Trevor Paglen: The Last Pictures
Sun, October 28, 2012 5 pm CET, Lecture
Since 1963, more than eight hundred spacecrafts have been launched into geosynchronous orbit, forming a man-made ring of satellites around the earth. These satellites are destined to become one of the longest-lasting artifacts of human civilization, quietly floating through space long after every trace of humanity will have disappeared from the planet.

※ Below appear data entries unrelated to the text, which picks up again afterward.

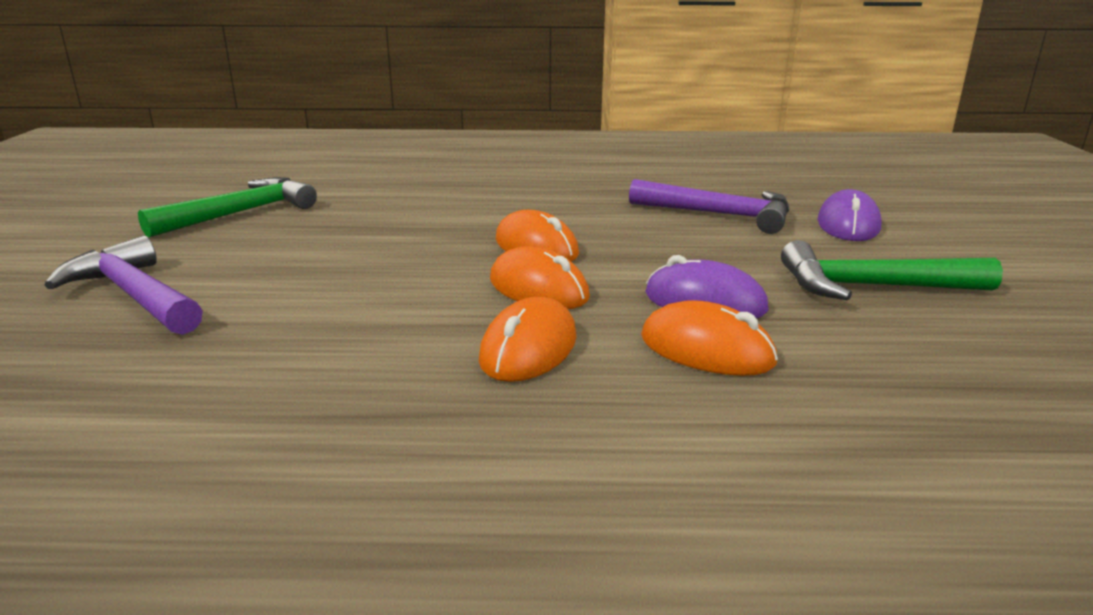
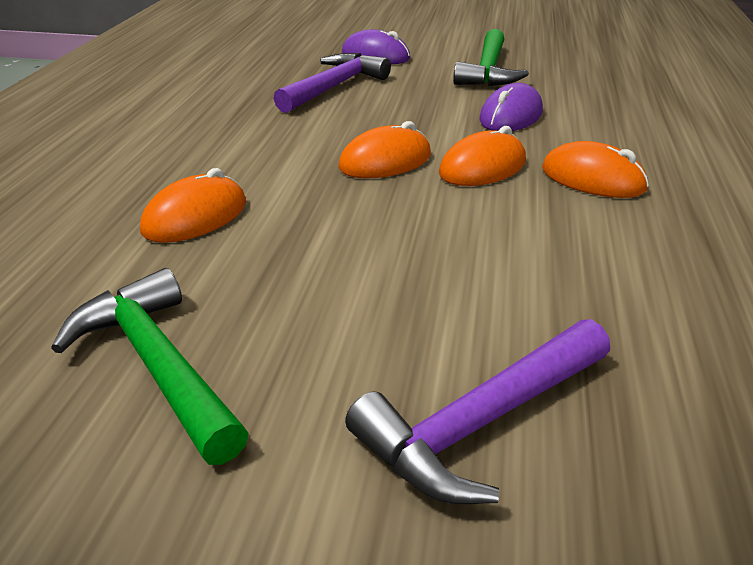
camera: 80 degrees left, 10 degrees up
(706, 350) = (584, 126): orange mouse -> orange mouse (195, 217)

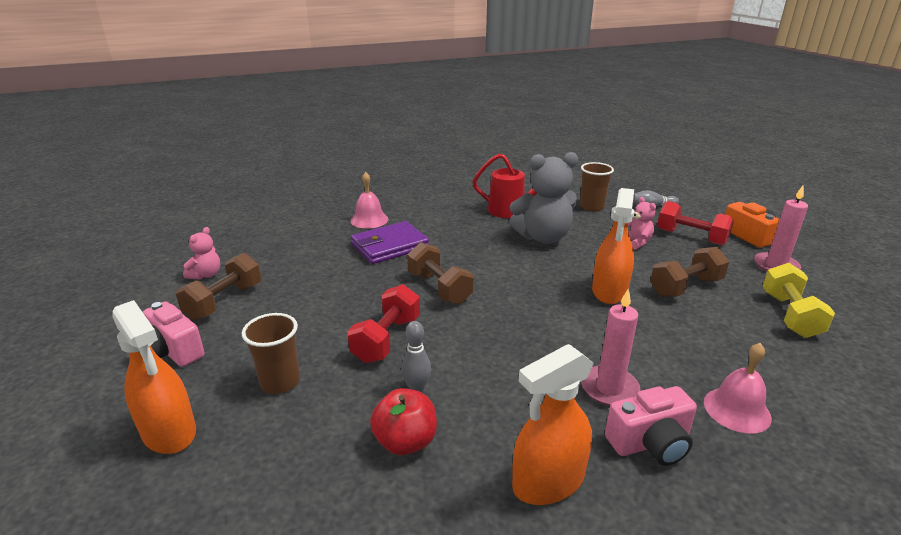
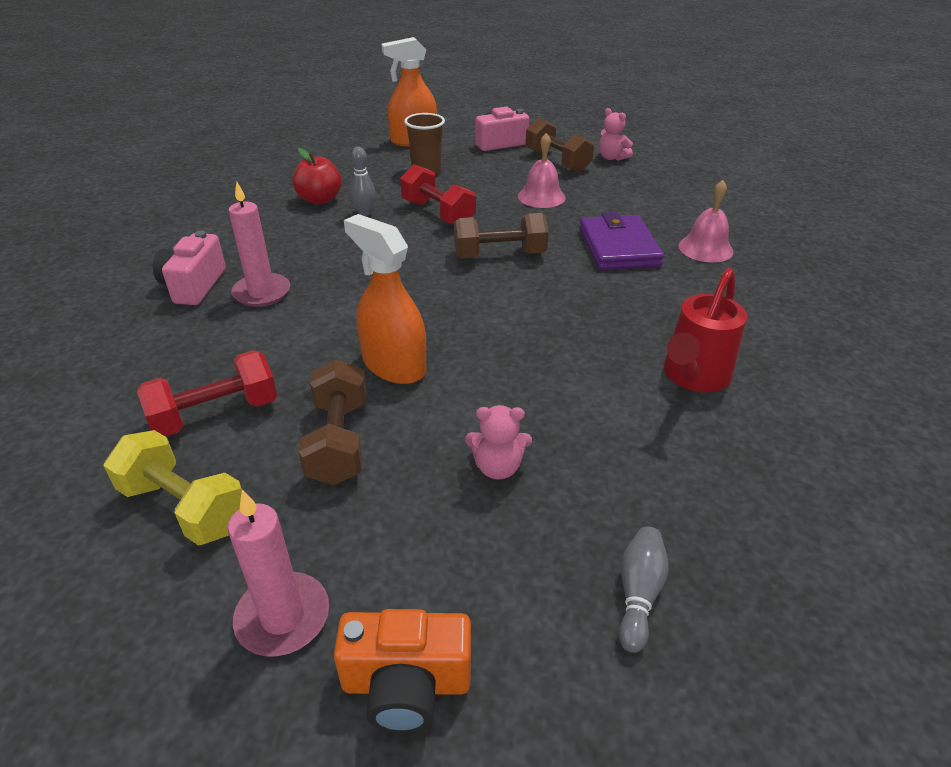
camera: 115 degrees right, 10 degrees up
(543, 237) = (575, 370): grey teddy bear -> none
(548, 481) = (226, 235): orange spray bottle -> none
(592, 207) = (675, 487): brown cup -> none
(691, 237) = (467, 562): red dumbbell -> red dumbbell (216, 414)
(737, 409) = (155, 348): pink bell -> pink bell (541, 197)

Trevor Paglen’s “The Last Pictures” is a project that marks one of these spacecrafts with a visual record of our contemporary historical moment. Paglen spent five years interviewing scientists, artists, anthropologists, and philosophers to consider what such a cultural mark should be. Working with material scientists at Massachusetts Institute of Technology (MIT), Paglen developed an artifact designed to last billions of years—an ultra-archival disc, micro-etched with one hundred photographs and encased in a gold-plated shell. In fall 2012, the communications satellite EchoStar XVI will launch into geostationary orbit with the disc mounted on its anti-earth deck. While the satellite’s broadcast images are as fleeting as the light-speed radio waves they travel on, “The Last Pictures” will remain in outer space slowly circling the earth until the earth itself will be no more.

Trevor Paglen (born in 1974) is an American artist, geographer, and author. He holds a Master of Fine Arts degree from the School of the Art Institute of Chicago and a PhD in geography from the University of California at Berkeley, where he currently works as a researcher.